- 778 Okunma
- 0 Yorum
- 0 Beğeni
ZAMANE GENÇLİĞİ NE DE KOLAY DEPRESYONA GİRİYOR..
Türkiyede geçen sene 38 milyon kutu depresyon hapı satılmış.
Her iki kişiden birisi depresyonda sanki.
Ne oluyor bu gençlere az bir zorlukla karşılaştı mı hemen depresyona giriyor.
Aç desen aç değil,çıplak desen çıplak değil,her şeyi var.
Neymiş kız arkadaşı ona yanaşmıyormuş.
Ya da oğlan kıza çıkma teklifinde bulunmamış.
Biz de gençtik bir zamanlar bir tane bile kız arkadaşımız yoktu.
Bir kızla çıkana iyi bakılmazdı.
Flört nedir bilmezdik,günah derdik sakınırdık,Allahtan korkardık.
Kızlar evinde oturur,annesiyle beraber haftada bir kez sokağa çıkar,ihtiyacını görürdü.
Ne günlere kaldık Allahım,hergün yolda caddelerde ayak sürten,kafelerde oğlanlarla gönül eğlendiren,olmadı her türlü naneyi yiyen bir gençlik.
Sokakta gezemez hale geldik,oğlanla kız alenen sokaklarda öpüşür,tepişir hale geldi.
Elimizden duadan başka bir şey gelmiyor.
Ondan sonra şikayet ediyorlar birde,
Allahım aldığımız maaş yetmiyor açız diye..
Gökten başına taş düşmediğine,her gün bol bol yediğine şükret be adam..
Anne baba evde hizmetçi olmuş durumda bugünlerde.
Çocuklarının bir dediğini iki etmemek üzere proğramlanmışlar.

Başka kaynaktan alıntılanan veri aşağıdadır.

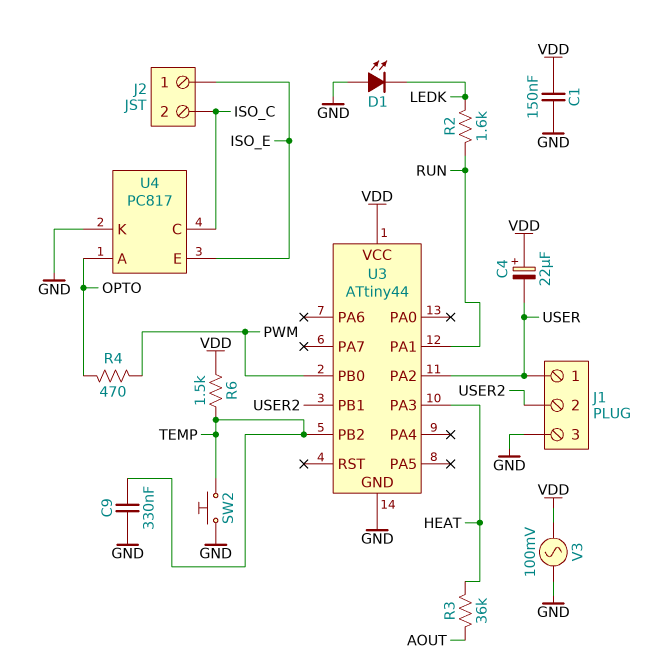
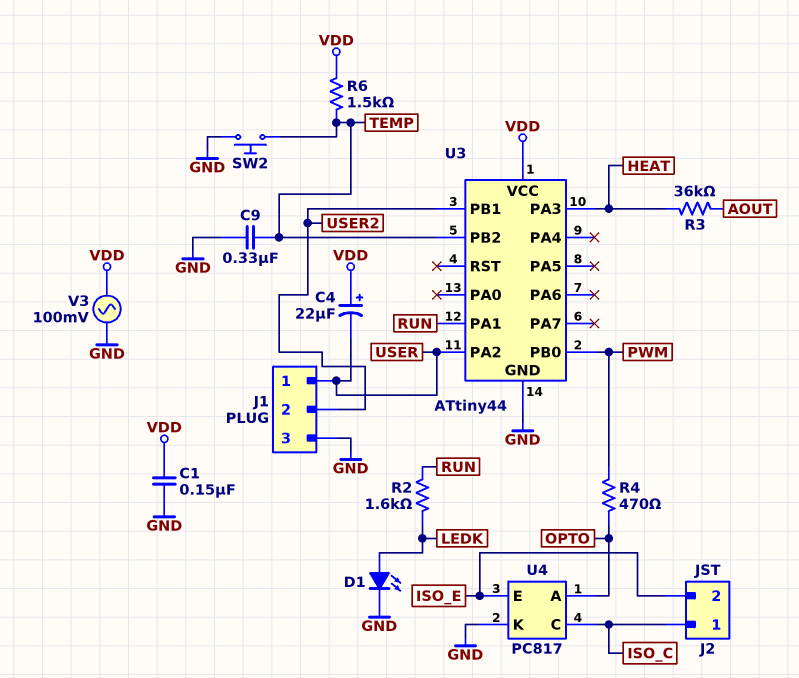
D1: LED (A GND, K LEDK) -> LED (A LEDK, K GND)
J2 pin 1: ISO_E -> ISO_C
J2 pin 2: ISO_C -> ISO_E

Ye kızım ye,ye oğlum ye,şunu da ye,bunu da ye.
Kız günlük tutuyor.
Günlüğüne yazmış..
Annem evden çıkmama izin vermiyor.
Geçen gün mağazada nike ayakkabı gördüm annem almıyor.
Ama annem görecek bakın..
Hasan kapının karşısında beni bekliyor.
Bir gün Hasanla kaçarsam kimse şaşırmasın.
Hasan bana o ayakkabıyı alacak.
Hasan beni çok seviyor...
Annenin göreceği bir yere günlüğünü koymuş annesi görsün diye.
Anne ne yapsın,siz olsanız ne yapardınız?
Hemen eşiyle konuşup o ayakkabıyı fiatına aldırmadan hemen alıyor.
Bugün bir çok anne baba evde hizmetçi gibi çocuklarınca kullanılmaktadır.
Ahir zaman alameti bu olsa gerek.
Çocuklarımıza evde iş yaptıralım.
Yatağını kendileri toplayıp dağıttığı eşyaları hergün kendileri düzeltsinler.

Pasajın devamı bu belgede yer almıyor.